The WS-RM Sequence Lifetime in Indigo
There are two mechanisms in the WS-ReliableMessaging protocol that affect the lifetime of a sequence - the Expires element located in CreateSequence and CreateSequenceResponse messages and the InactivityTimeout policy assertion located in a service's WSDL. In Beta 1, Indigo simply ignores the first one and has a mechanism in place that tries to prevent the timeout defined by the second one from ever being actually reached. Indigo's architects and developers had good reasons to do things this way. It all makes sense when you think about the two reliable communication models that are currently available in the product - a queued one and a direct one. The queued communication model is meant mainly for long-running, disconnected, durable applications; on the other hand, the direct communication model is "alive" - both parties need to be online at the same time and their state is stored in-memory as they exchange their messages. This post addresses the second model.
Let's cover the optional Expires element first. Indigo clients never generate it and Indigo services echo back whatever the client asked for as that's what's required by the WS-RM specification. That's also all an Indigo service will do - if the client was serious enough about the Expires duration to put it in the CreateSequence, it will be up to the client to enforce it, as well. There is nothing in the spec that says the RM Receiver is obligated to terminate the sequence when the duration expires.

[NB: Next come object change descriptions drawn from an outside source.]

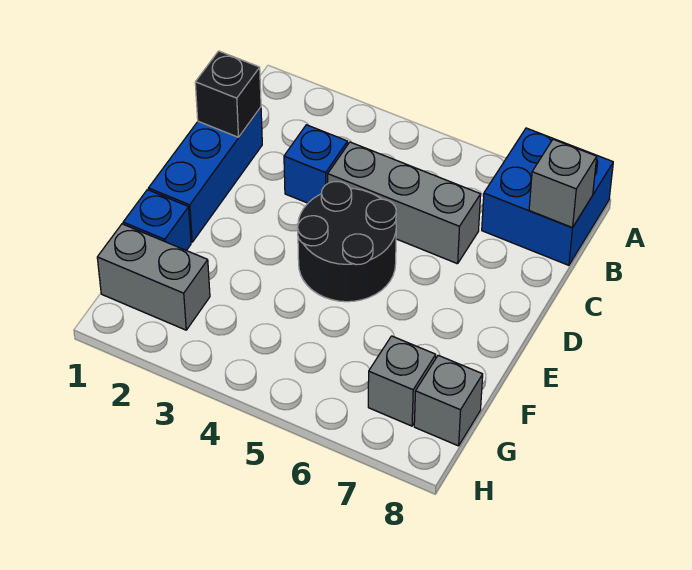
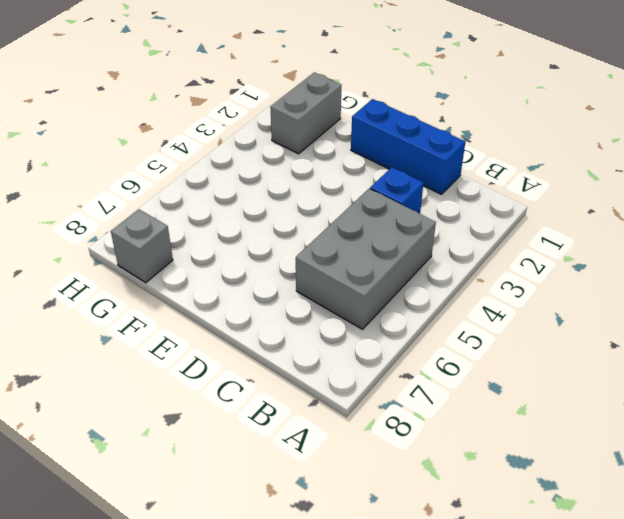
grey brick B4:C6 level 1 -> grey brick C4:C6 level 1
none -> blue brick A7:B8 level 1
none -> black round brick D4:E5 level 1

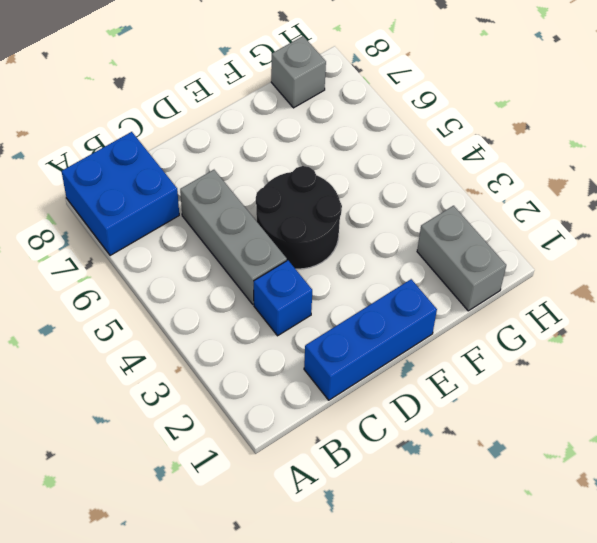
none -> blue brick F1 level 1
none -> grey brick G7 level 1

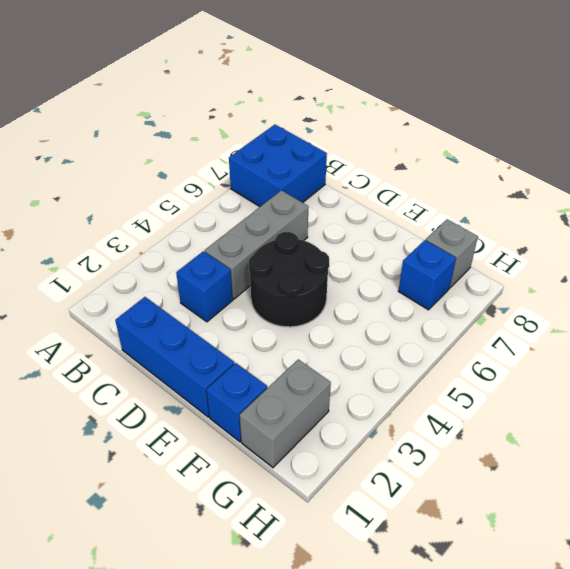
blue brick G7 level 1 -> grey brick G7 level 1
none -> grey brick B8 level 2
none -> black brick C1 level 2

The InactivityTimeout is more interesting. If there is no traffic on an RM sequence, and that includes application as well as protocol messages, for the duration of the inactivity timeout, the sequence can be considered terminated. An Indigo service resets its inactivity timer every time it receives a message on a given sequence. When the timer goes off, however, it will send a SequenceTerminated fault to the client and erase all state it had associated with that sequence. An Indigo client is different. An Indigo client wants to keep the "direct" sequence alive for the user and prevent the service from terminating it due to inactivity. To do this, it sends "keep-alive" messages. Keep-alives are simple AckRequested messages that probe the sequence to a) make sure it's not dead and b) to inform the service the client is still active. If an Indigo client doesn't receive acknowledgements for its keep-alives for the duration of the inactivity timeout, it will also terminate the sequence and send a SequenceTerminated fault to the service.
Let's get into the nitty-gritty details about when we actually send these keep-alive messages. We'll send the first one when the client hasn't heard back from the service for half of the inactivity timeout. At that point, we split the second half of the inactivity timeout into MaxRetryCount segments. If the server continues to respond with silence, we'll send one AckRequested at the end of every one of the calculated segments. The client will give up after MaxRetryCount AckRequesteds.
I hope this gave you some more insight into how Indigo deals with the lifetime of a sequence and that this will all come in handy when debugging isses that arise as a result of it - whether in Indigo-to-Indigo or cross-vendor configurations.